Poesia della specializzazione. Una lirica disumanizzante
Articolo e foto di Martino Ciano
Quanto valore intorno all’arte della specializzazione, saper tutto di una sola cosa dopo averla estrapolata dal resto, dal suo habitat e dal corpo. Questa cosa che ha vita propria, che sta lì come un oggetto creato ad hoc, che quasi si è fatto da solo, dal nulla, per volontà propria; insomma tutto ciò sa di dramma. È come se la mano potesse funzionare lo stesso senza il braccio, o una gamba senza il resto del corpo. Sembra una sorta di amputazione continua che la tecnica impone ai corpi, come se lei avesse orrore del tutto, della continuità e della contingenza.

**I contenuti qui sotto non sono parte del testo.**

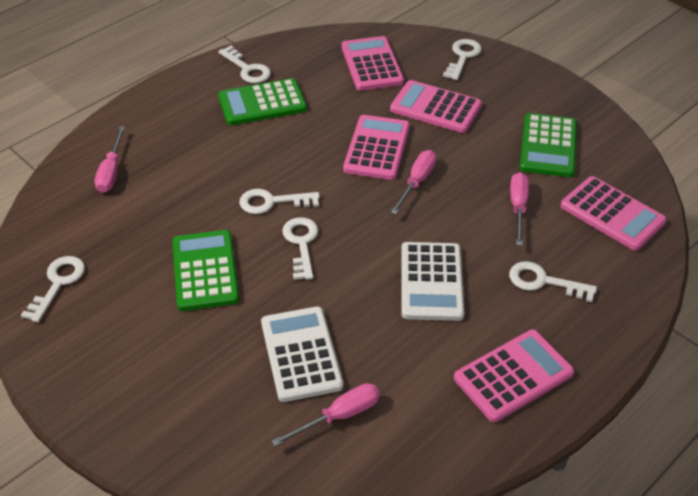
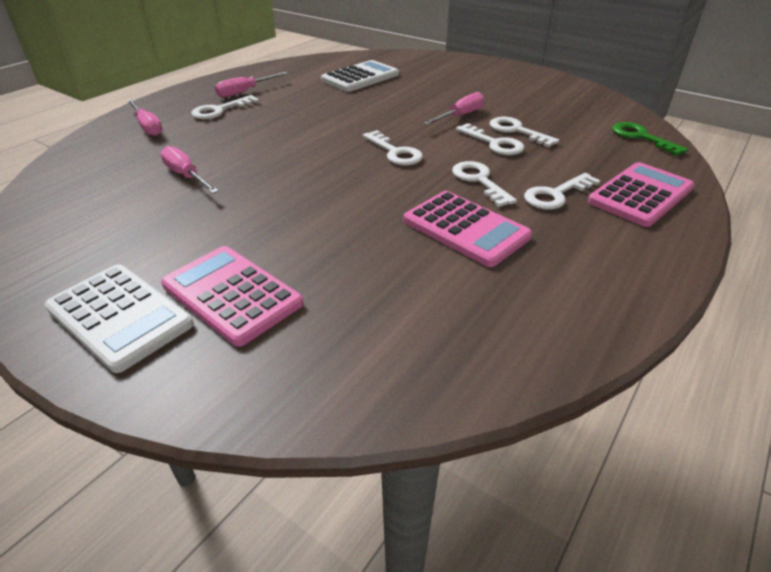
green calculator: 3 -> 0
green key: 0 -> 1
pink calculator: 5 -> 3

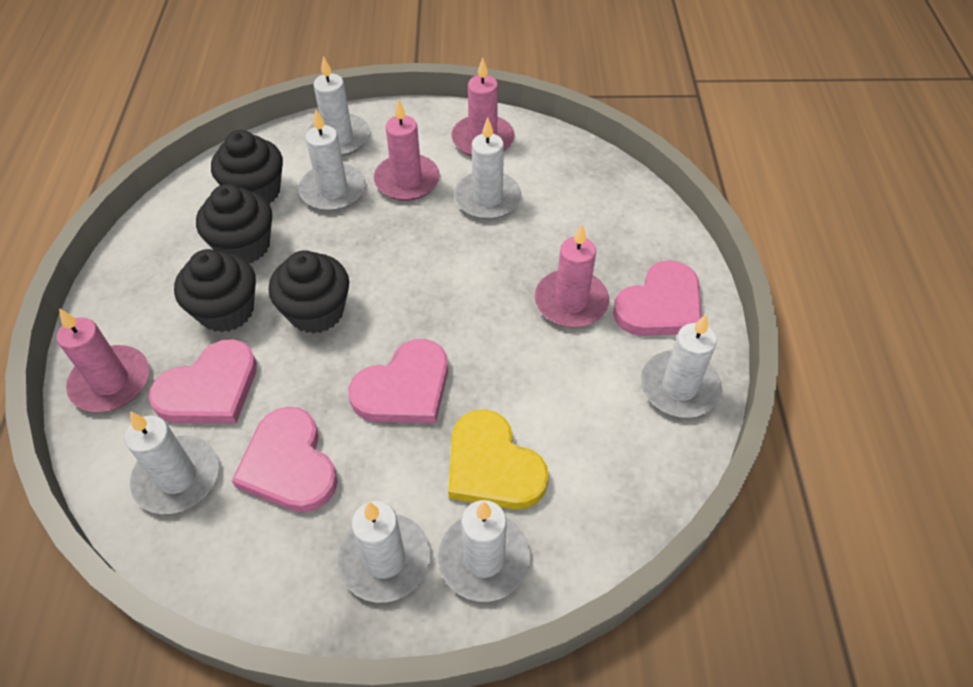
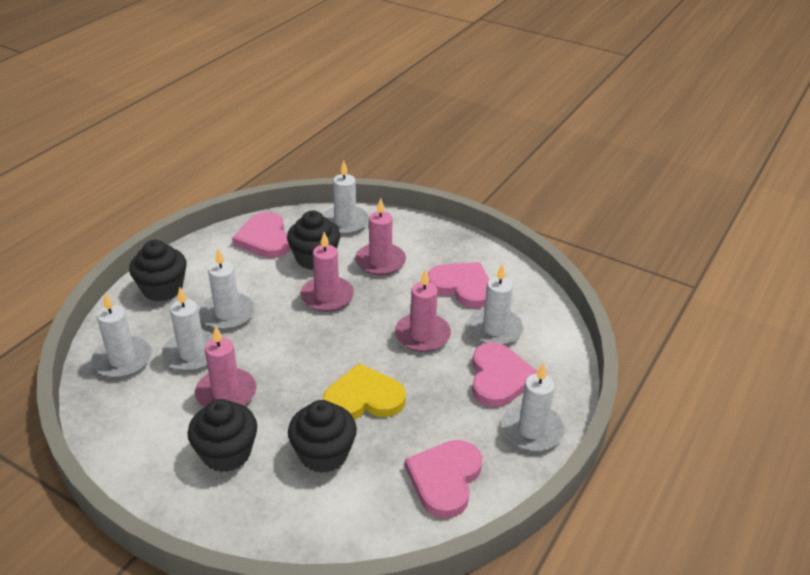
white candle: 7 -> 6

Ed è bello anche questo gioco linguistico in cui lo specialista è un tecnico a tutti gli effetti, un ingegnere, o perché no, un geometra che può misurare, collocare e disporre di ciò che conosce secondo le proprie esigenze.
Li vedo agire così questi medici che ti fanno controllare da altri mille specialisti, che a loro volta si sono confrontati con altri specialisti, per giungere poi alla diagnosi quando sei ormai quasi spacciato. E loro ti comunicano tutto senza far trapelare dei sentimenti, mettendo da parte il cosiddetto lato umano, perché non si addice, ché tu sei una cosa in mezzo ad altre cose e se vuoi piangere delle tue disgrazie ci sono i preti. E anche i preti sono diventati “tecnici dello spirito e delle cose di Dio”. Loro hanno una risposta teologicamente corretta per ogni cosa, ché tanto tutta una questione di concetti è. La fede anche è credere profondamente in qualche cavillo messo lì, a fare la guardia a un problema irrisolvibile. Dio è una cosa seria, anche con il suo ordine che è il disordine che noi non accettiamo, così mi rispose un prete che forse aveva letto troppo Hegel.

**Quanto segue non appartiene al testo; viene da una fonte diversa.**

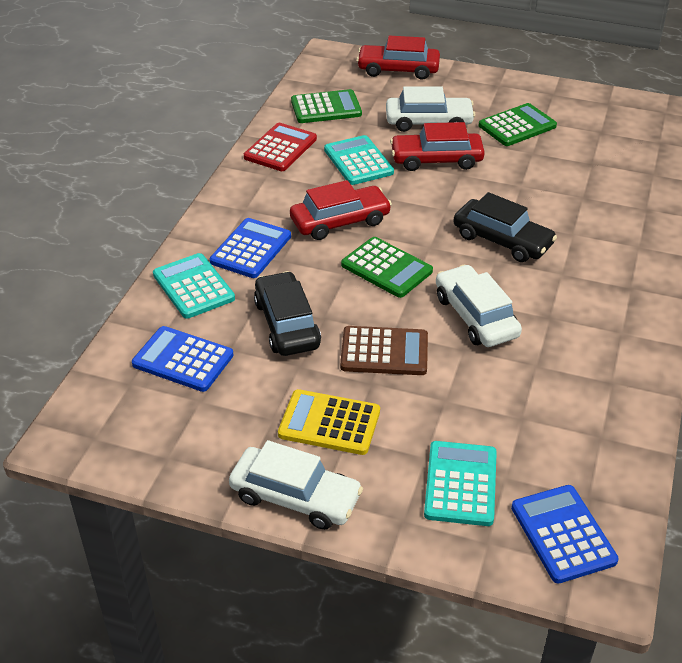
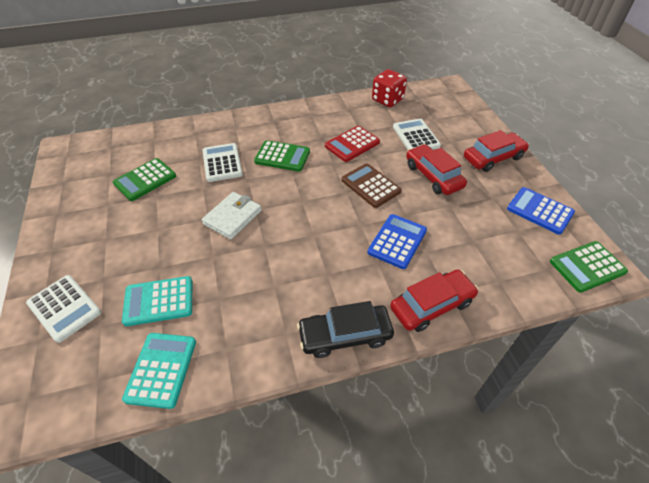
black car: 2 -> 1
blue calculator: 3 -> 2
red dice: 0 -> 1
turquoise calculator: 3 -> 2
white calculator: 0 -> 3
white car: 3 -> 0
white wallet: 0 -> 1
yellow calculator: 1 -> 0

La totalità non deve più esistere, anzi guai accennarla, perché essa è così immensa che mette in mostra la nostra limitatezza; e perché mai un uomo deve dimostrare così sfacciatamente di avere un limite. Tutto bisogna sapere, nulla deve sfuggire al controllo del tecnico e se qualcosa sfugge, allora bisogna dire “impossibile, ciò non esiste”. E tra espistemologie ed ermeneutiche, ci sono poi quelli che corrono tra le braccia della “sapienza da web”, così forte e ruggente da rendere certi schiavi dello spirito contraddittorio. Ne vediamo tanti, e questi tuttologi, felici per gli insulti che ricevono dai tecnocrati, si lasciano dilaniare e poi corrono a rifugiarsi in stanze segrete, in cui si tengono riunioni per pochi credenti.

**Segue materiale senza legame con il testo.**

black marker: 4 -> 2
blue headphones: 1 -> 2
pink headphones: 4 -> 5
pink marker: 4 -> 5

Oh l’Universo, che risate si fa di tutta questa sperimentazione, di questo lambiccarsi il cervello per comprendere ciò che volutamente se ne sta nascosto, mentre è solo un vizio conoscere ed essere felici con nozioni che svaniranno e con teorie che saranno seppellite. Rideranno altri specialisti di noi specialisti?